# help to choose a jointer - 3 options



## pocamil (Mar 12, 2010)

Hello to all, 

I am finally buying my new machines and need some help in order to decide between 3 models from grizzly:

1. G0586 8" Jointer w/2 HP Motor
2. G0452Z 6" X 46" Jointer w/ Spiral Cutterhead
3. G0604X 6" Parallelogram Jointer

all of them have the same price but I can't decide which one is the best.

thanks for help!


----------



## dodgeboy77 (Mar 18, 2009)

The extra width on that 8" model will be mighty handy if you need to flatten anything over 6" - so it depends on what you plan to be building. I have a 6" Griz G0452 and like it a lot, but sometimes I wish I had a bit more capacity for wider stock. 

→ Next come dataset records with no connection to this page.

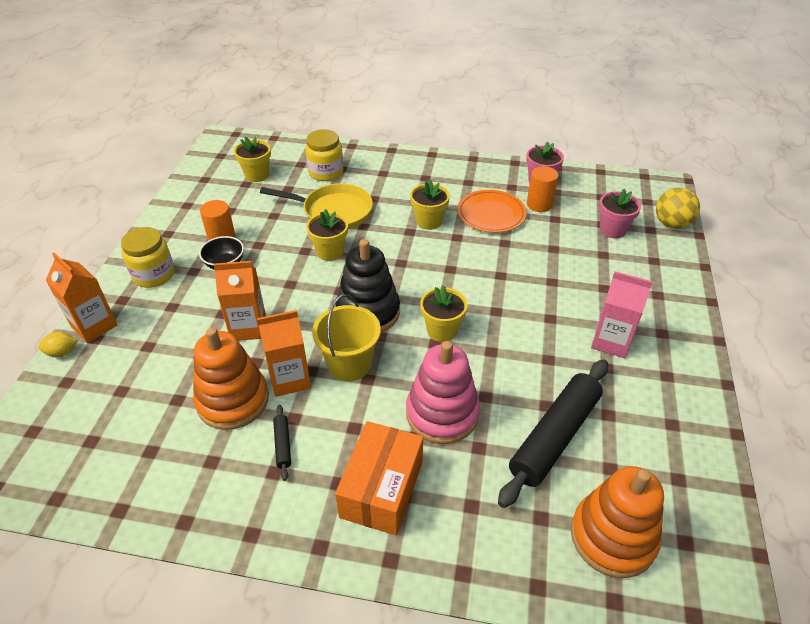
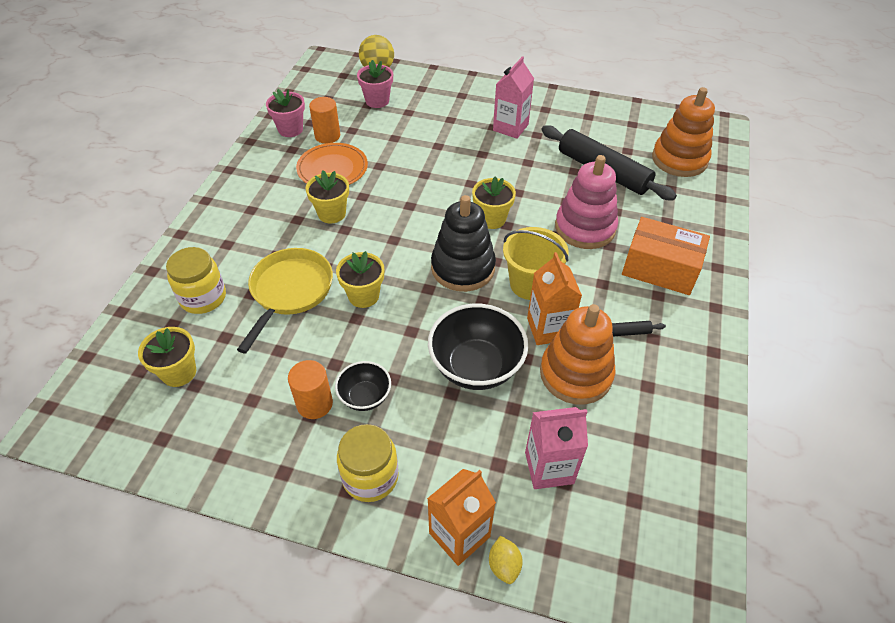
camera: 85 degrees left, 5 degrees up
(137, 379) = (549, 468): none -> pink carton
(248, 327) = (476, 366): orange carton -> black bowl

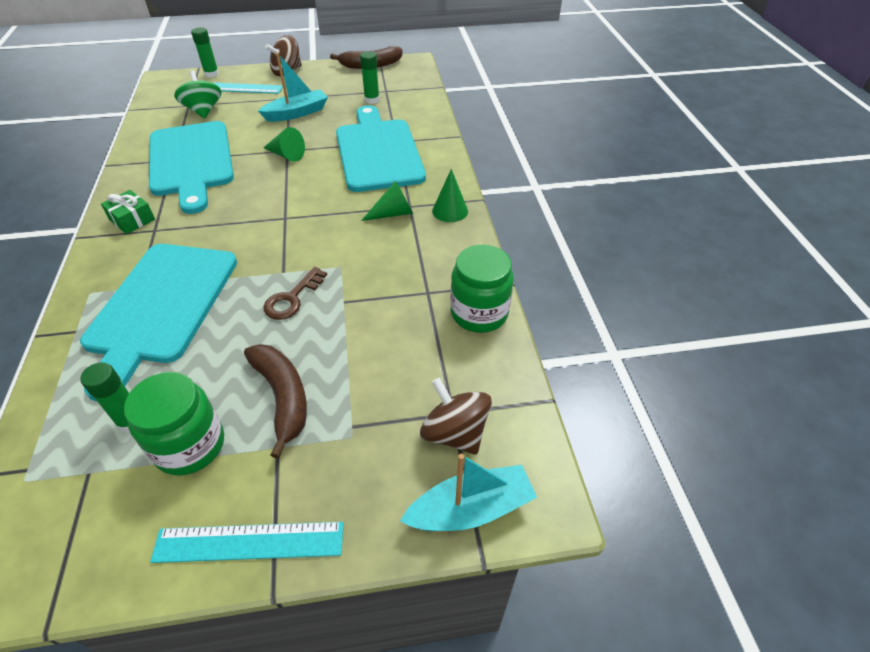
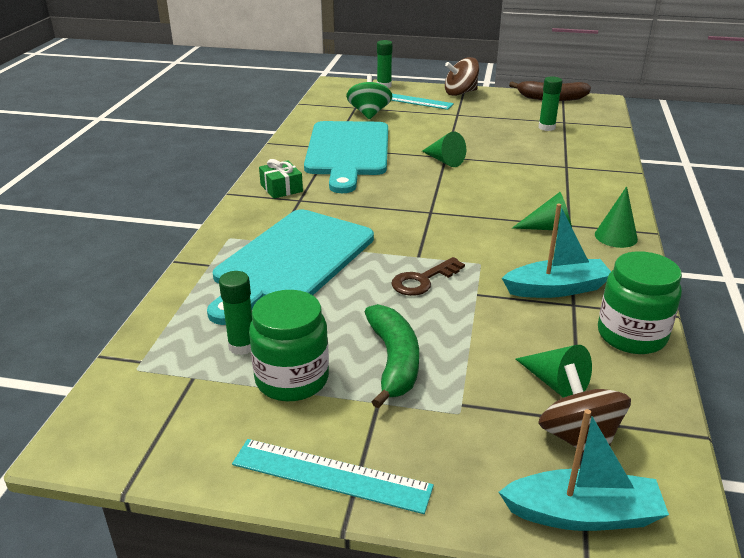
camera: 20 degrees right, 15 degrees down
(283, 397) = (394, 361): brown banana -> green banana
(297, 113) = (463, 128): turquoise boat -> turquoise boat (556, 289)
(378, 152) = (543, 172): turquoise cutting board -> none
(426, 381) = (555, 383): none -> green cone

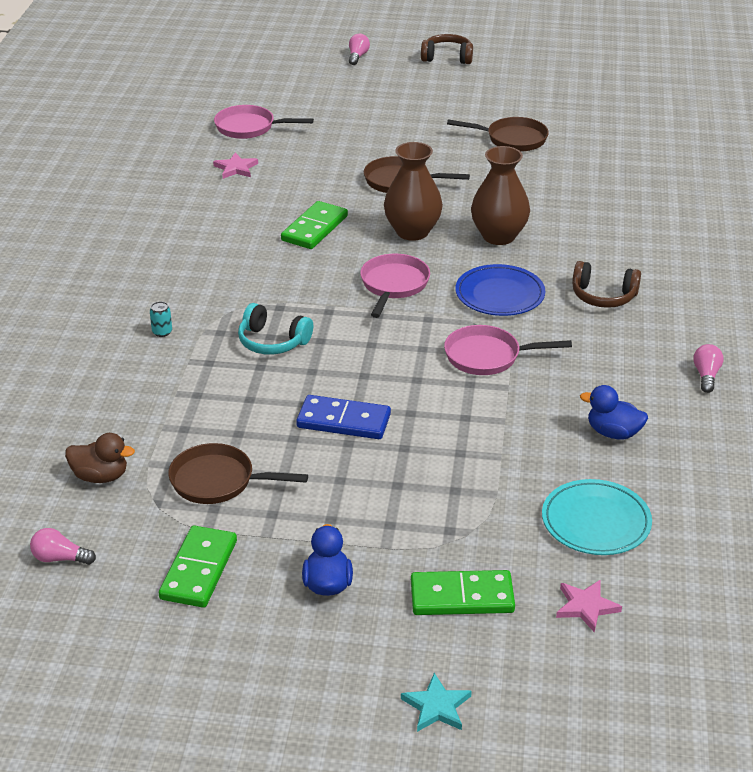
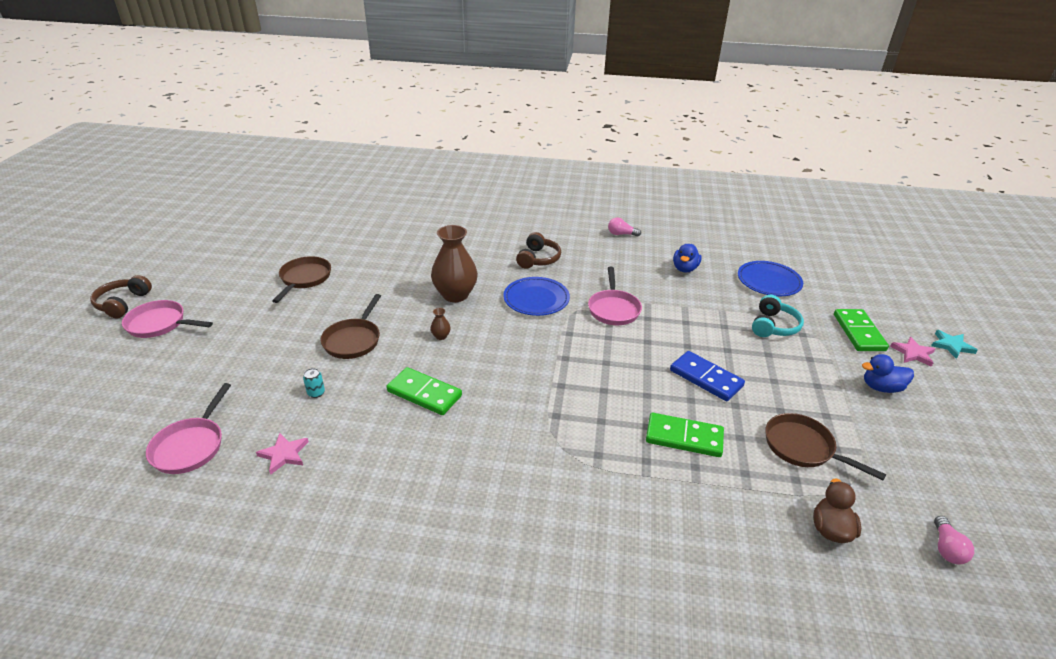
camera: 90 degrees left, 0 degrees up
(162, 332) = (601, 499): turquoise can -> turquoise can (316, 393)
(198, 570) = (906, 454): green domino -> green domino (684, 437)
(218, 481) = (803, 447): brown pan -> brown pan turned 120 degrees clockwise
(272, 342) = (608, 419): turquoise headphones -> turquoise headphones (773, 326)
(343, 421) = (706, 378): blue domino -> blue domino turned 60 degrees counterclockwise
(357, 56) = (71, 361): pink light bulb -> none
(393, 285) = (522, 349): pink pan -> pink pan (160, 324)
(412, 232) = (441, 336): brown vase -> brown vase, size x0.40
(586, 607) = (840, 290): pink star -> pink star (913, 353)
(596, 522) = (768, 281): turquoise plate -> blue plate

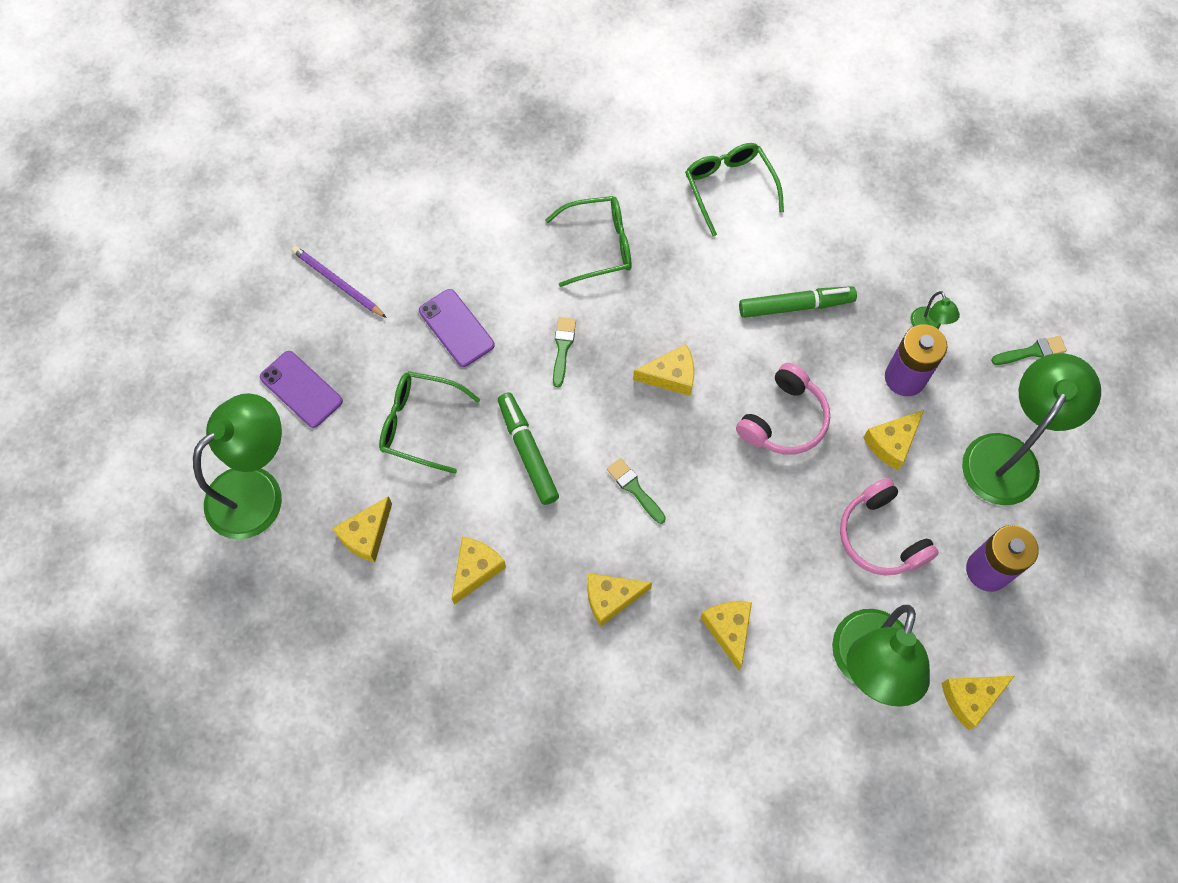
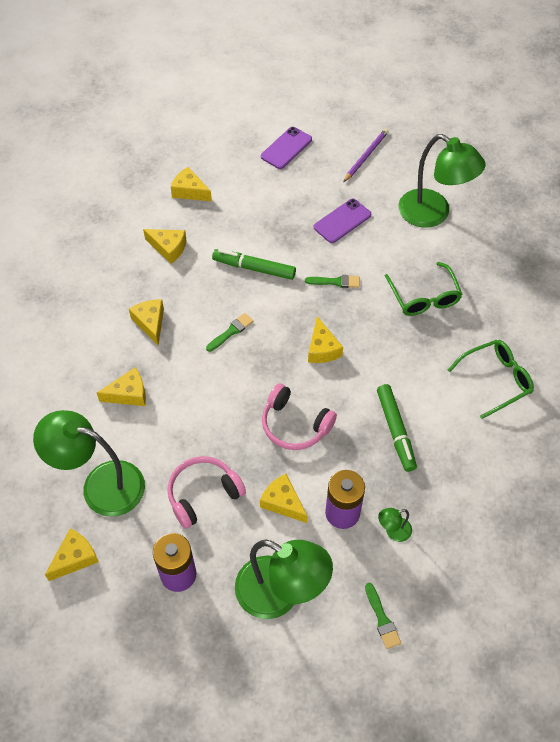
camera: 85 degrees right, 10 degrees down
(257, 490) = (216, 137): green lamp -> green lamp (433, 214)
(420, 424) = (268, 209): green glasses -> none
(527, 451) = (254, 268): green marker -> green marker turned 135 degrees counterclockwise
(970, 698) = (75, 558): yellow cheese -> yellow cheese turned 75 degrees clockwise

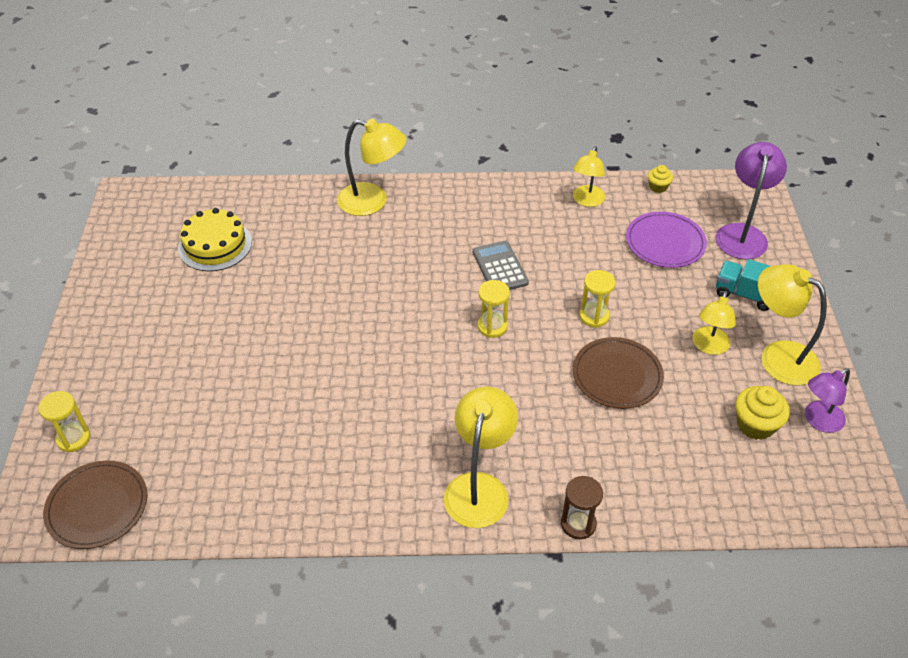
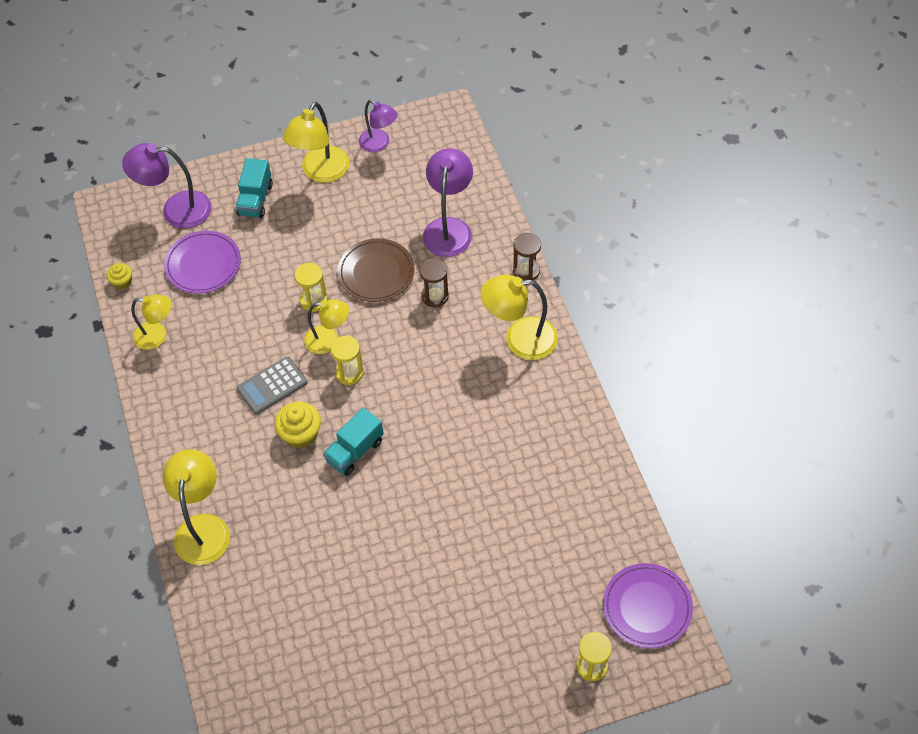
camera: 105 degrees left, 10 degrees up
(97, 506) = (647, 607): brown plate -> purple plate
(215, 245) = (311, 659): yellow cake -> none
(400, 312) = (355, 451): none -> turquoise truck
(567, 421) = (435, 296): none -> brown hourglass
(666, 459) = (449, 228): none -> purple lamp
(708, 347) = (324, 217): yellow lamp -> yellow lamp (329, 340)
(755, 425) = (396, 180): yellow cupcake -> yellow cupcake (300, 434)

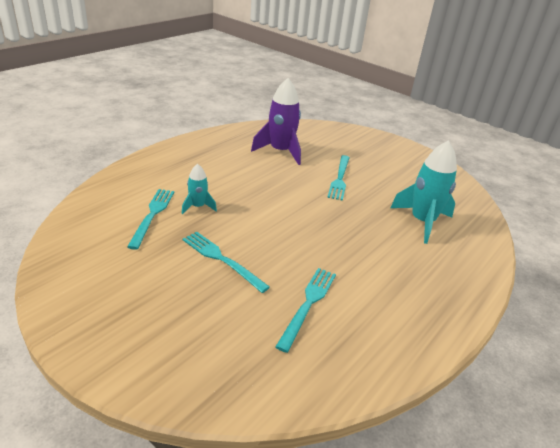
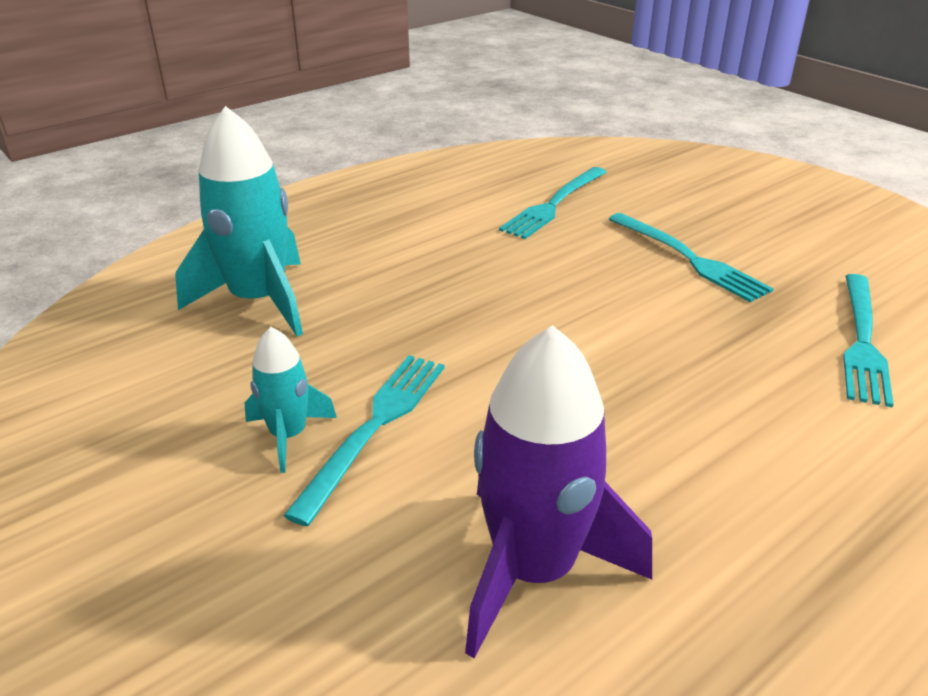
camera: 165 degrees left, 0 degrees up
(198, 207) = (769, 356): turquoise rocket -> turquoise rocket (288, 435)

I have a basement shop, though, and didn't want to try to get a jointer that heavy down there, plus it's extra length would have caused space problems. But if you have the space for the 8" and the weight isn't a factor, I'd go with the big dawg.

Bill


----------



## woodnthings (Jan 24, 2009)

*This one*

1. G0586 8" Jointer w/2 HP Motor :thumbsup:
I have it and like it. It is long and heavy...but that's a good thing in a jointer. I had to enlarge the table holes to get the pulleys to line up vertically...no big deal. Price was right too.  bill


----------



## Chippin-in (Feb 4, 2010)

Having only used the 8" 586, cuz thats all I own, I cannot speak of the others. But that 586 is smooth and quiet and you will prolly appreciate the extra 2".


----------



## dbhost (Jan 28, 2008)

I have a 6" jointer, albeit a bench top model, and while I rarely wish for extra length, I often wish for extra width... I'd go with the 8" model if I could...


----------



## Colt W. Knight (Nov 29, 2009)

Definetly 8" model. You will love it. 

I have a Grizzly 8" parallelogram jointer, and it is probably the finest machine in my shop. I use the extra width all the time. I was going to get the 6" model, but everytime I use my big 8", I am super happy I went with the larger capacity.


----------



## pocamil (Mar 12, 2010)

thanks everyone, I will get the 8" model!


----------



## johnv51 (Oct 27, 2008)

Colt W. Knight said:


> Definetly 8" model. You will love it.
> 
> I have a Grizzly 8" parallelogram jointer, and it is probably the finest machine in my shop. I use the extra width all the time. I was going to get the 6" model, but everytime I use my big 8", I am super happy I went with the larger capacity.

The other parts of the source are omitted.